Pour ce qui regarde le lavis de la collection Clairambault, sa légende laisse sous-entendre que Louis de Béthune est encore "Capitaine des Gardes du Roy" au moment de sa rédaction, alors qu'il se démit de cette charge en 1672. Il faudrait donc en déduire que ce document a été réalisé entre 1661 et 1672. Notons, pour terminer, qu'il choisit de s'accommoder d'une composition préexistante pourtant mal adaptée. Peut-être que cette composition faisait alors encore assez autorité pour être respectée, plus vraisemblablement en raison de son caractère unique – comme si ne « circulait » que cette effigie du duc de Charost – plutôt que par égard envers son inventeur qui semble avoir été oublié ou négligé, dans l'affaire, puisqu'il n'est pas cité.

On serait porté à voir dans le portrait anonyme de Louis de Béthune, duc de Charost présenté au château de Sully-sur-Loire, une autre version du duc, dont notre tableau – ou une image similaire – pourrait bien être la source éloignée, même si les écarts sont bien plus importants que dans le cas du lavis précédent.

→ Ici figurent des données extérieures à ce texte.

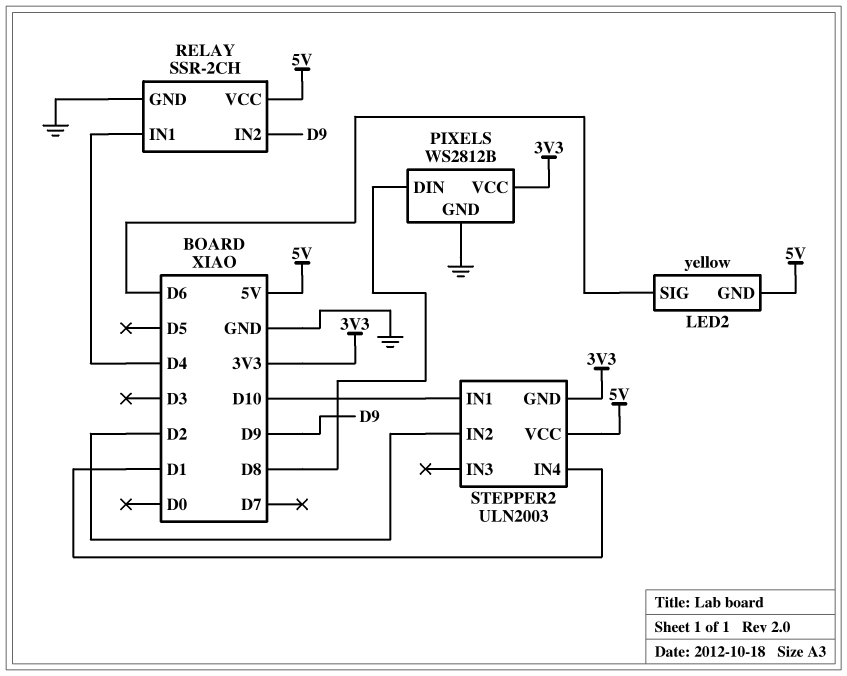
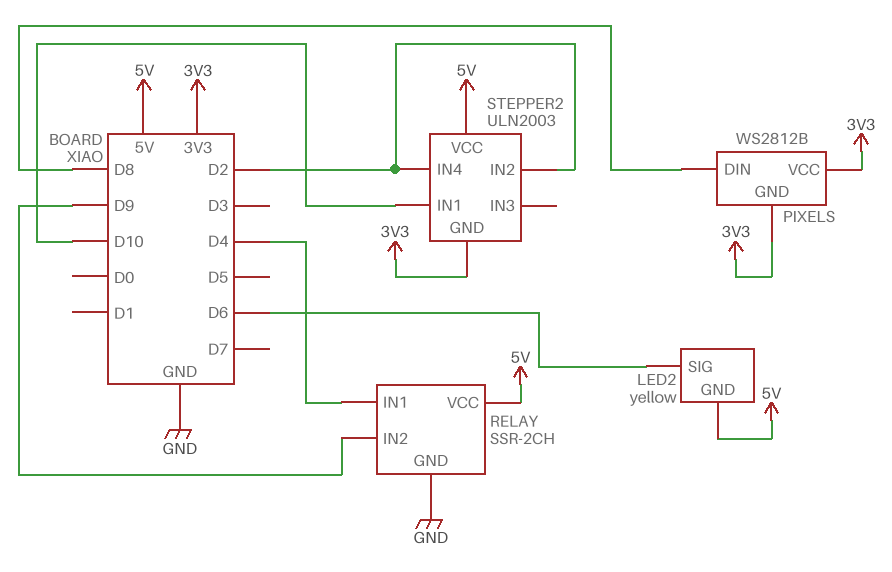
PIXELS pin GND: GND -> 3V3
STEPPER2 pin IN4: D1 -> D2

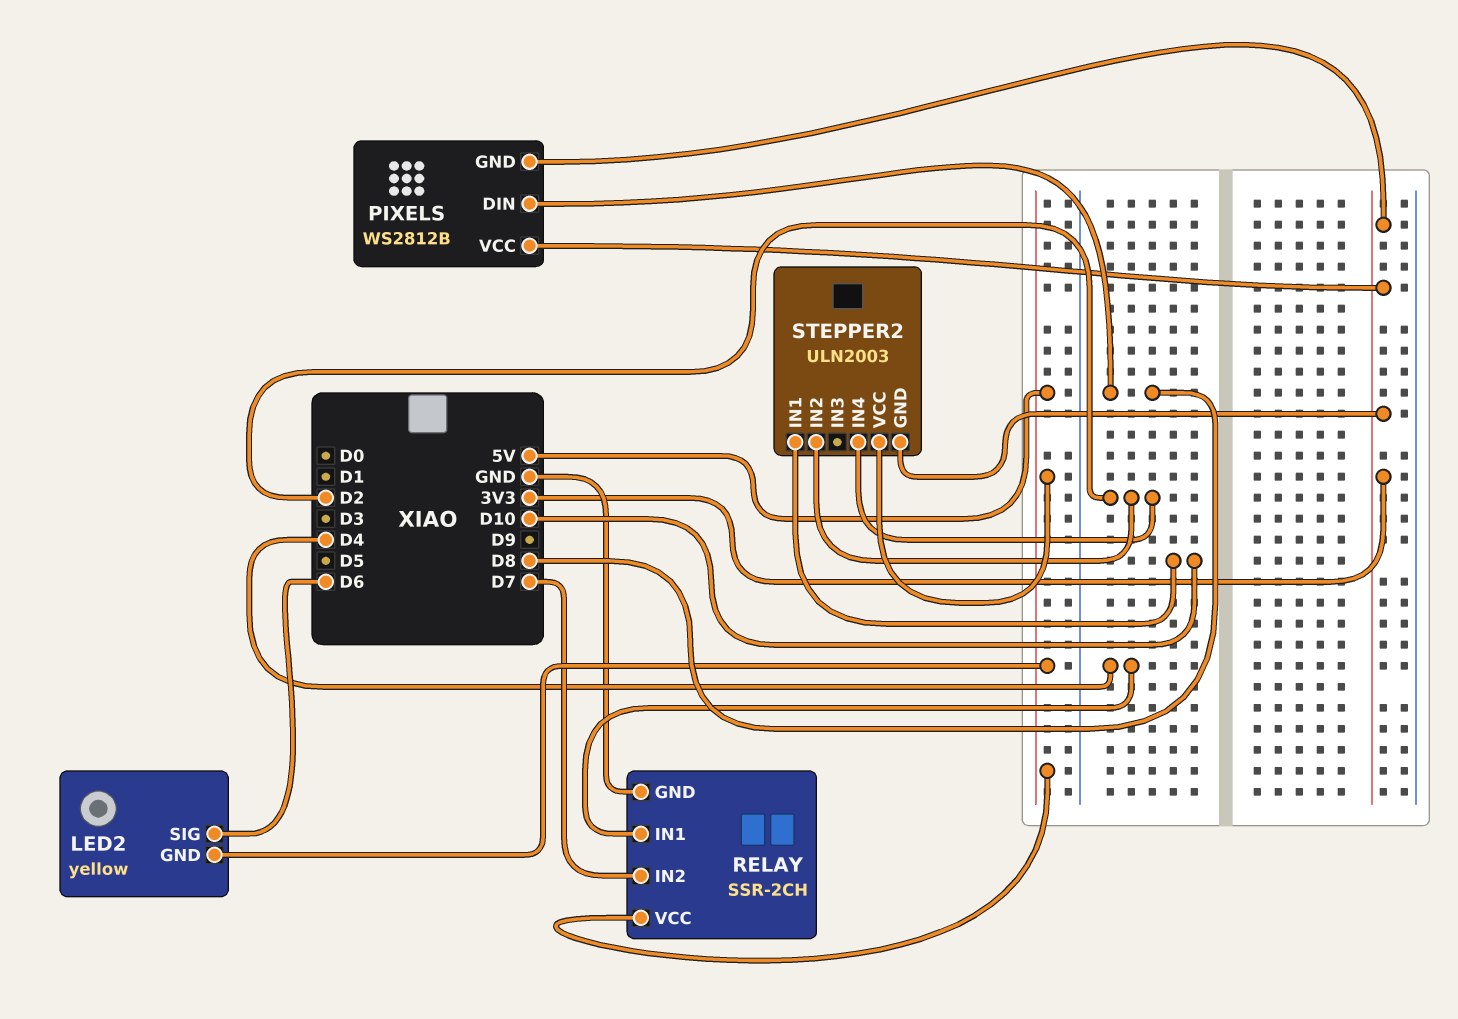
RELAY pin IN2: D9 -> D7

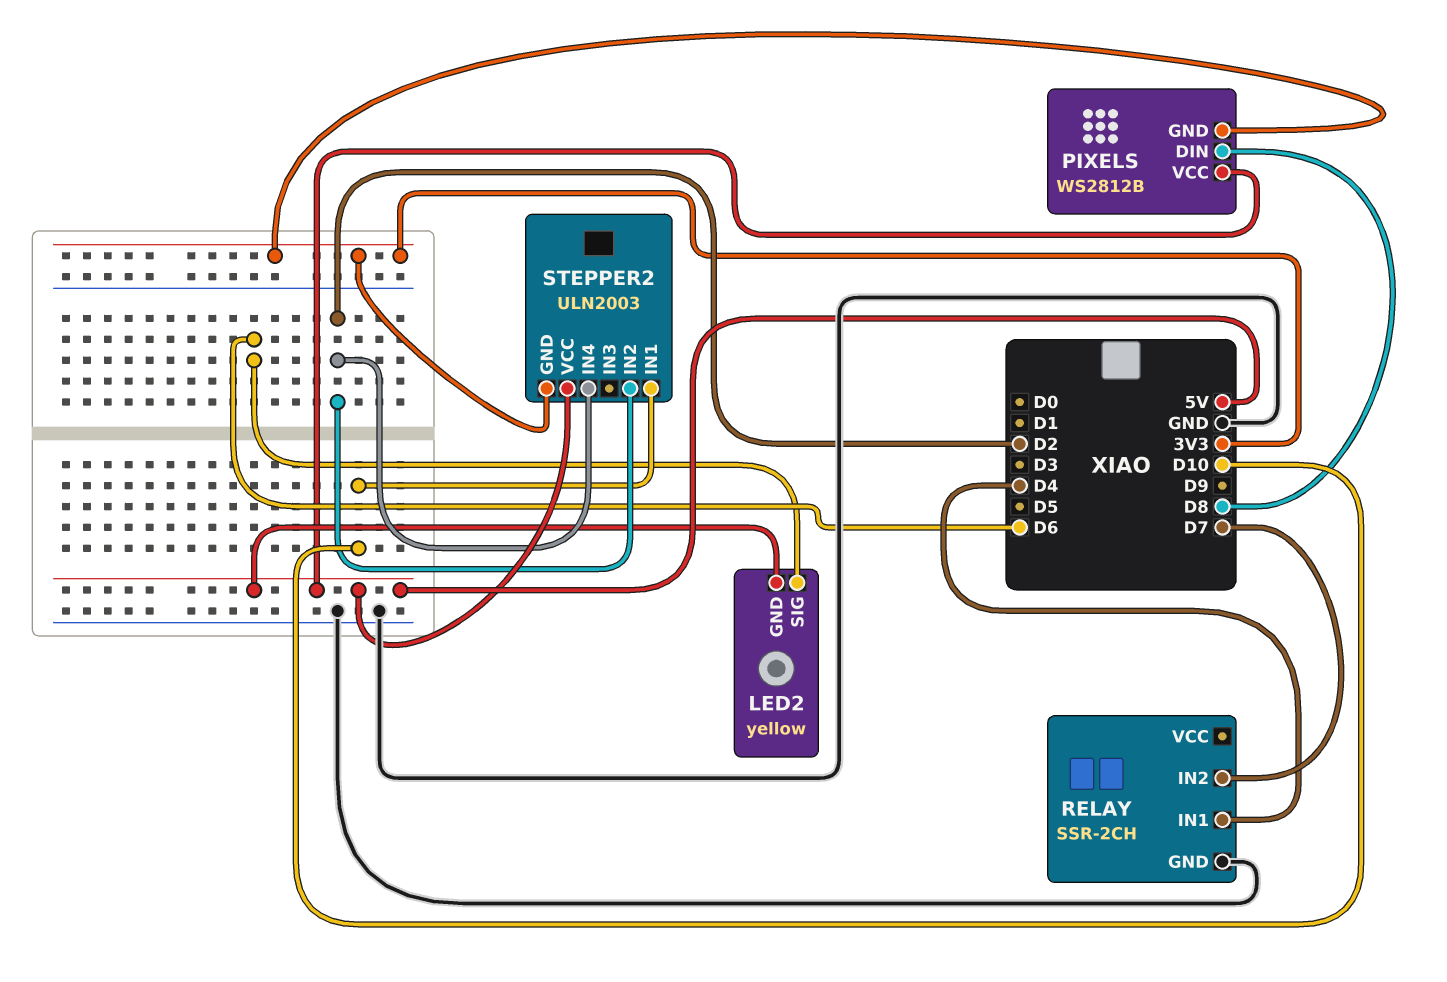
PIXELS pin VCC: 3V3 -> 5V
RELAY pin VCC: 5V -> none

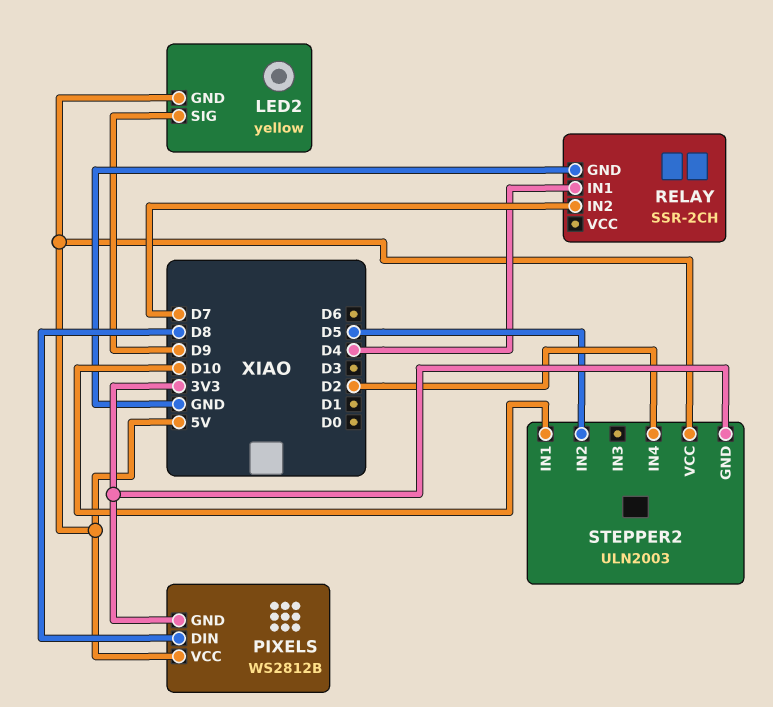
LED2 pin SIG: D6 -> D9
STEPPER2 pin IN2: D2 -> D5

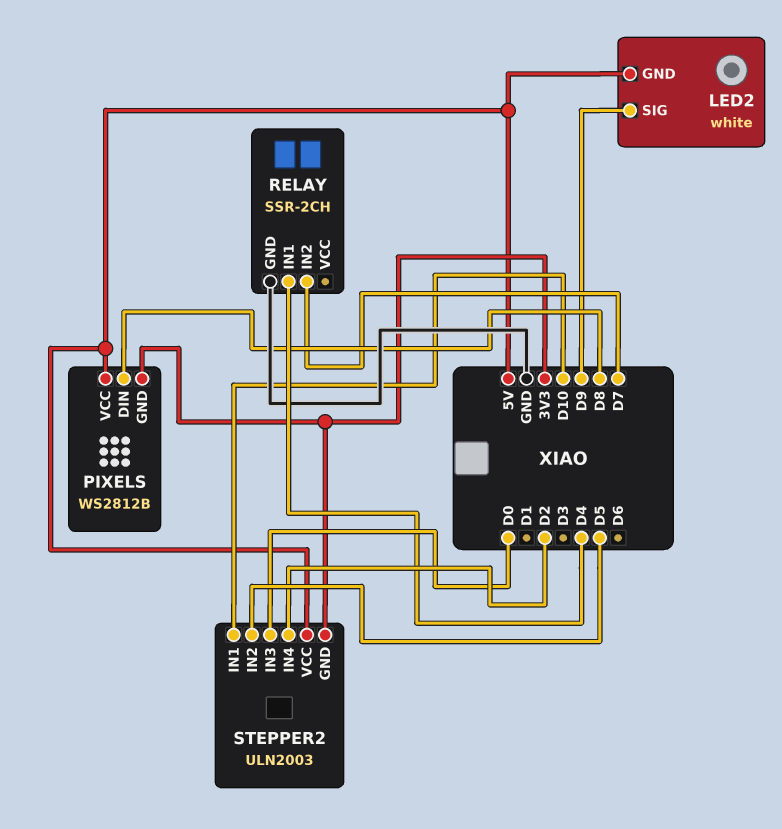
LED2: yellow -> white
STEPPER2 pin IN3: none -> D0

On y ressent un travail d'adaptation au programme (celui d'une galerie de portraits de famille), de reconstruction a posteriori, effectué maladroitement, probablement sans observation directe du modèle, soit qu'il ait été absent ou déjà mort, mais qui conserve assez de la physionomie du visage pour que l'on puisse parler de ressemblance et lui supposer une source suffisant à l'exercice. Sa datation trop large, entre le XVIIè et le XVIIIè siècle n'autorise cependant aucune conclusion et n'ouvre la voie qu'à la conjecture.

De fait, reconnaissons-le, pas un de ces autres portraits de Louis de Béthune ne permet d'étayer notre proposition d'attribution...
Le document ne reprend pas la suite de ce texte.